Non-sequitors and confusing logic from SCOTUS
Even when I disagree with the Supreme Court’s decisions, I usually see the logic behind the justices’ ruling. These aren’t small-town judges making head-slapping arguments; this is the high court, and every opinion makes sense.
But now and again one of the justices will make a comment that’s so ridiculous — so disturbingly ignorant — that it throws me for a loop.
Today’s decision that jailers can require anyone arrested to be strip searched — no matter how minor the crime — falls in that category. Not the actual ruling, though. I disagree with the court (or at least its Republican members; the ruling was split on party lines), but there’s logic to the ruling: It’s difficult for jail officials to know who’s dangerous and who isn’t.
What shocked me was this logic. I’ll quote MSNBC’s story:
The court also noted that Timothy McVeigh, the Oklahoma City bomber, was initially arrested for not having a license plate on his car and that one of the 9/11 terrorists was stopped and ticketed for speeding just two days before hijacking Flight 93. “People detained for minor offenses can turn out to be the most devious and dangerous criminals,” the court said.
In other words, the Supreme Court says that the ends justifies the means. There’s no logical connection between McVeigh and the 9/11 terrorists and jail strip searches.
The ‘logic’ the Court seems to be trying to invoke is that ‘violent people can be arrested for minor crimes.’ And that would make sense if McVeigh or Mohammed Atta had attacked a guard with a smuggled weapon.
But they didn’t!
The response to the Court’s rather foolish statement is, “Are you saying that strip searching Timothy McVeigh when he was arrested for not having a license plate would have changed anything?”
Because it wouldn’t have.
Or: “Are you saying that because Mohammed Atta was caught speeding, we should assume every speeder is a terrorist?”
The answer to that, at least according to the Court, is clearly Yes.
A reasonable example for the justices to give would have been one where someone arrested for something minor had snuck a weapon into jail. That would at least have bearing on the ruling.

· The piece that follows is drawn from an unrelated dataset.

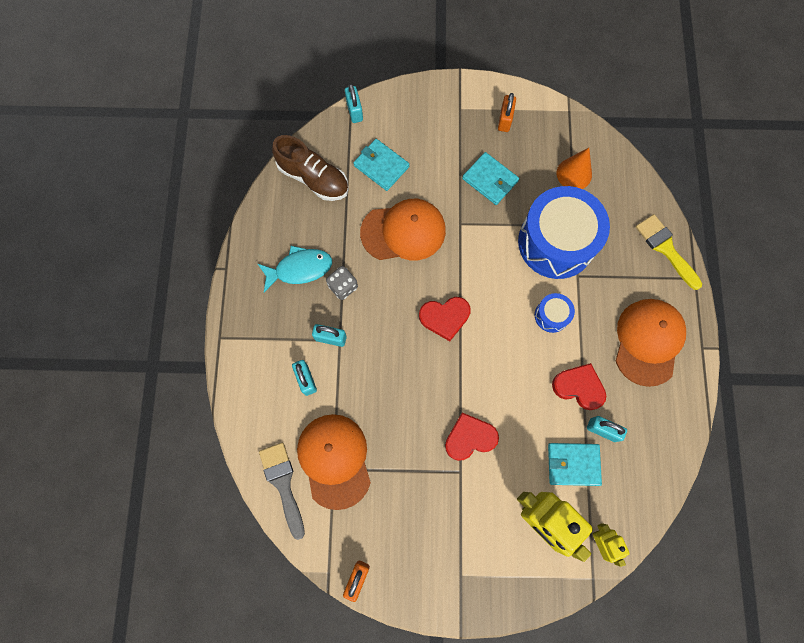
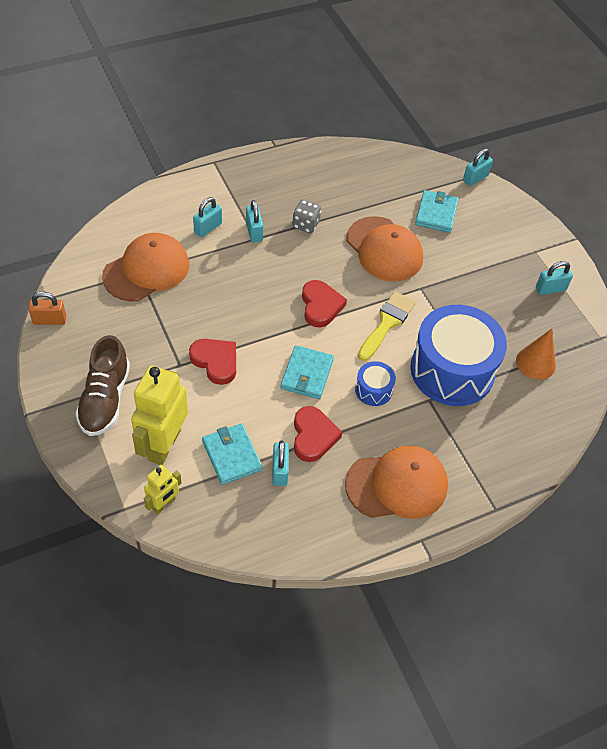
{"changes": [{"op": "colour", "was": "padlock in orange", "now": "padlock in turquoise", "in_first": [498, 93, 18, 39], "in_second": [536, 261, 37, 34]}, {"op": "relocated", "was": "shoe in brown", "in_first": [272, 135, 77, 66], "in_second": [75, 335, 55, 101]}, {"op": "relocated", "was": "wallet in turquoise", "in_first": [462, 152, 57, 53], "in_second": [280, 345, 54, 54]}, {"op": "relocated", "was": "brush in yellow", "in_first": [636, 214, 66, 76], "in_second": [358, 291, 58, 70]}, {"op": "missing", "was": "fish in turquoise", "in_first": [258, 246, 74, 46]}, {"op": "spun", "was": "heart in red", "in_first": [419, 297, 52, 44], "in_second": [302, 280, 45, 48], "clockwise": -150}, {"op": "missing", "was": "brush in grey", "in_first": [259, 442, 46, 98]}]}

But referencing generic violent people to justify strip searches is an odd disconnect. I can imagine the defense lawyer saying, “Huh? What do they have to do with my client?”
Heck, if anything, citing McVeigh or the 9/11 terrorists supports the defense in this case: “You didn’t strip-search Timothy McVeigh, and he didn’t attack his jailers. What makes you think my client needs to be strip searched?”
I really wish I understood what SCOTUS was thinking when it said that. Because really, does it make sense to anyone?